GUIMARÃES ROSA: MEMÓRIA x RECORDAÇÃO - 6


GUIMARÃES ROSA: MEMÓRIA x RECORDAÇÃO - 6

NEUZA MACHADO



Os narradores das narrativas de Sagarana captam essa matéria, replena de valores primitivos, subjacente numa região onde as normas de vida continuam ainda semelhantes às normas de vida das antigas comunidades. O narrador de A Hora e Vez de Augusto Matraga, por exemplo, se propõe a contar a vida heróica de Augusto Esteves, herdeiro de uma dinastia de valentes fundamentada na força física, nas armas e na quantidade de alqueires de terra.

Weber, ao analisar o poder do Estado, diz:

“O Estado é uma relação de homens dominando homens, relação mantida por meio da violência legítima (isto é, considerada como legítima). Para que o Estado exista, os dominados devem obedecer a autoridade alegada pelos detentores do poder”.

Neste duplo aspecto, organizam-se as sequências ficcionais de A Hora e Vez de Augusto Matraga: a narrativa descompromissada e informativa de um mundo imaculado e a narrativa em que estas experiências são negadas por um outro mundo, abalado por sucessivas e inesperadas violências.

Graças a esta dualidade, este texto ficcional de Guimarães Rosa atinge um plano universal de raras proporções: capta a incerteza social que envolve coronéis, jagunços, habitantes de uma pequena comunidade dos sertões brasileiros, e de repente se percebe que o espaço apresentado é o próprio mundo, com suas contendas entre irmãos, guerras entre países vizinhos, subordinação do mais fraco pelo poderoso.
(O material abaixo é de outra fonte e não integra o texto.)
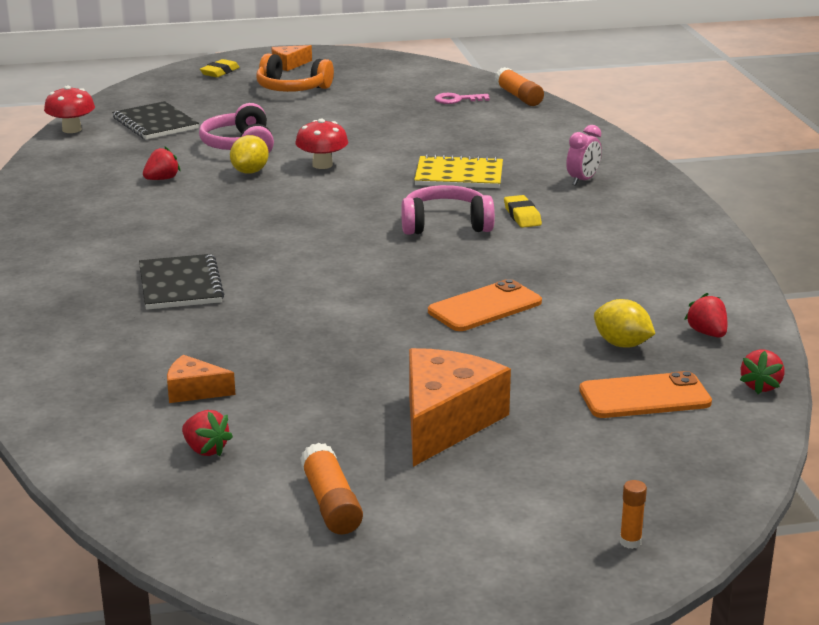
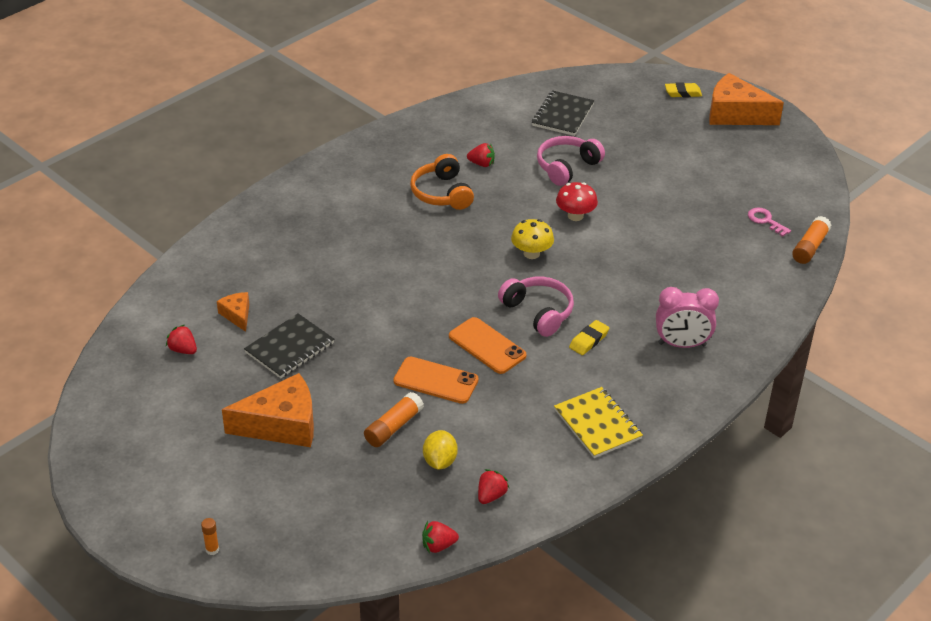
camera: 55 degrees right, 15 degrees up
(72, 129) = (515, 89): red mushroom -> none
(180, 285) = (350, 247): black notebook -> black notebook (290, 348)
(205, 449) = (183, 350): red strawberry -> red strawberry turned 120 degrees clockwise
(250, 171) = (531, 192): yellow lemon -> none
(289, 65) = (735, 114): orange cheese -> orange cheese, size x1.99
(292, 89) = (691, 138): orange headphones -> orange headphones (442, 193)
(331, 503) = (167, 419): orange glue stick -> orange glue stick (393, 427)
(348, 200) = (531, 253): none -> yellow mushroom
(459, 175) = (625, 283): yellow notebook -> yellow notebook (597, 424)
(582, 180) = (682, 344): pink clock -> pink clock, size x1.56
(644, 397) = (379, 497): orange phone -> orange phone (487, 346)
Penso esta narrativa de Guimarães Rosa (A Hora e Vez de Augusto Matraga) como refletora da burguesia periférica brasileira. Seu narrador é um personagem burguês. O ponto de vista de Rosa mediatizado pelo narrador é um ponto de vista burguês. Vê-se, nas primeiras sequências, o porta-voz das experiências do Sertão, mas posteriormente passa a representar uma classe social. Mesmo ao demonstrar uma criatividade ilimitada, e isto se observa quando se liberta do jugo memorialista, deixando suas recordações do ambiente do sertão aflorarem espontaneamente, nem por isto deixa de apresentar sua visão social de uma localidade que representa suas raízes de vida. Se o seu narrador possui sensibilidade para captar o lado primitivo desse lugar especial, possui também consciência para observar que o mesmo se encontra ameaçado por forças desencontradas e poderosas.

Weber questiona: "Por que os homens obedecem?"

Em primeiro lugar, afirma, há a autoridade do ontem eterno. Os subjugados se conformam com o domínio tradicional exercido pelo Patriarca. Em princípio, Augusto Esteves se assemelha à autoridade do ontem eterno, porque continua uma tradição. Seu poder foi herdado do pai, o Coronel Afonsão das Pindaíbas e do Saco-da-embira.

O narrador apresenta ao leitor uma pequena comunidade e o herói desta comunidade, ambos em vias de se degradarem.

Eis o conflito do narrador: a degradação não está no espaço apreendido (sua sensibilidade capta a pureza remanescente dos antigos núcleos primitivos); a degradação se encontra em si próprio, porque, porta-voz que é do Artista, conhece as várias faces/fases do Homem moderno.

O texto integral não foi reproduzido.